Nixing the ExceptionHandler
May 28, 2014
A few posts ago, I described the
ExceptionHandler class in my Java server, which I thought was pretty clever. Well, it has been removed. Here’s why.
I’ve already described the high-level behavior of my server multiple times, but here it is once again: the server’s job is to accept requests and send responses. Well, except for the so-called “phantom” requests, which I log and close without a response. And maybe also except for some other cases where I don’t want to really do anything about a particular request for whatever reason besides log it for my own information. So yeah, except for a handful of weird cases, the server accepts requests and sends responses.
The high-level behavior of any system should stay as simple and consistent as possible. I’ve been over the value of abstractions, pushing details down, SOLID, and so forth again and again, and yet here I am essentially
if/else-ing in the top-most level of my code.
By removing the
ExceptionHandler class, which had the sole responsibility of deciding whether to send a response or not, I have made the Server class more consistent. It will send a response for each and every request, even if it is a…
Bad Request (400!)
Wouldn’t you know it? I’m not the first person to have this problem! In fact, it is so common that there is a status code dedicated to this exact situation: 400 Bad Request. Web browsers handle responses with this status code perfectly–they don’t do anything. Previously I was worried that any response would result in “something happening” (from the perspective of the web browser’s user), such as a page load or a redirect. In fact, browsers can receive responses from servers completely behind the scenes, invisible to the ordinary browser user.
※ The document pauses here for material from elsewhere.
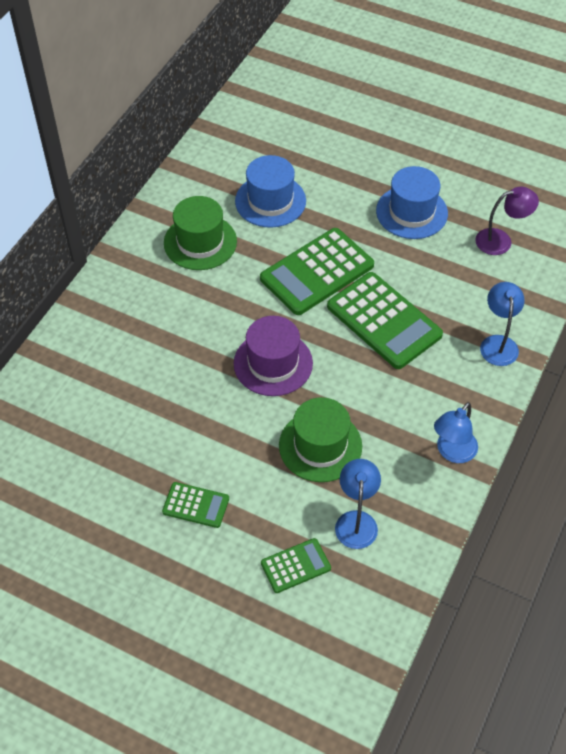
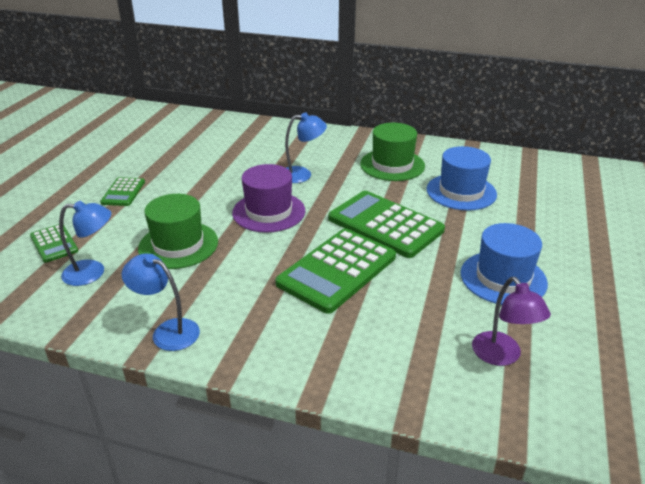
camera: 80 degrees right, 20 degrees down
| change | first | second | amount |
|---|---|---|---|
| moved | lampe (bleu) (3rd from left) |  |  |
This discovery opened up my options tremendously. I’m now collecting all raw requests, including phantom requests, and attempting to form a Request object (my own wrapper for a client request) as best as possible. If the Request object doesn’t have everything the server needs, not to worry–the
Dispatcher will call upon an appropriate
ResponseBuilder to build a 400 response once the
RequestValidator determines that it’s a bad request.
One concern I had with removing the
ExceptionHandler (and, by extension, the
PhantomRequestException class) was that I felt I’d lost the ability to “fail fast.” I had previously been raising the
PhantomRequestException as soon as possible–my
Listener would sound the alarm if the raw request string was blank, without even sending it to the next step in the chain (the
RequestBuilder). I felt I was taking ownership of the situation; I was correctly diagnosing the problem, rather than reacting to just a symptom (
ArrayIndexOutOfBounds). Conversely, I now let the phantom request trickle into the system as far as the
Dispatcher before it is acknowledged as a bad request and routed appropriately. Isn’t this letting it get too far into the system? Doesn’t this force me to deal with too many possibilities along the way, rather than attacking the source and not needing to worry about those possibilities?
Well, yes and no. It’s true that I’m now letting bad requests further into the system and I could recognize a few of them earlier on. However, bad requests are still requests being made to the server, which I have no control over. Throwing a custom exception based on a completely external thing is actually a little odd–if my database had dropped all its tables or a task in my system sucked all the computer’s memory, sure, go ahead, take ownership over those problems and raise custom exceptions. But I don’t want to take ownership of other people’s problems–by that very definition they aren’t mine to begin with, so why go out of my way apologizing for them? If you send me a bad request, fine, I’ll send you a response letting you know you sent me a bad request. I’m not going to deliberately raise an exception and rewire the behavior of the entire system because of something someone else did.
I still am very interested in the concepts of exception handling, taking ownership of errors, failing fast, and recovering gracefully. However, it turns out handling bad requests in a server is not the best place to be implementing those techniques. My entire mission with the Java server right now is to make it as simple as possible so I can ultimately leave the decision making and other heavy lifting to something else. I can’t make it much simpler than “get request, send response”.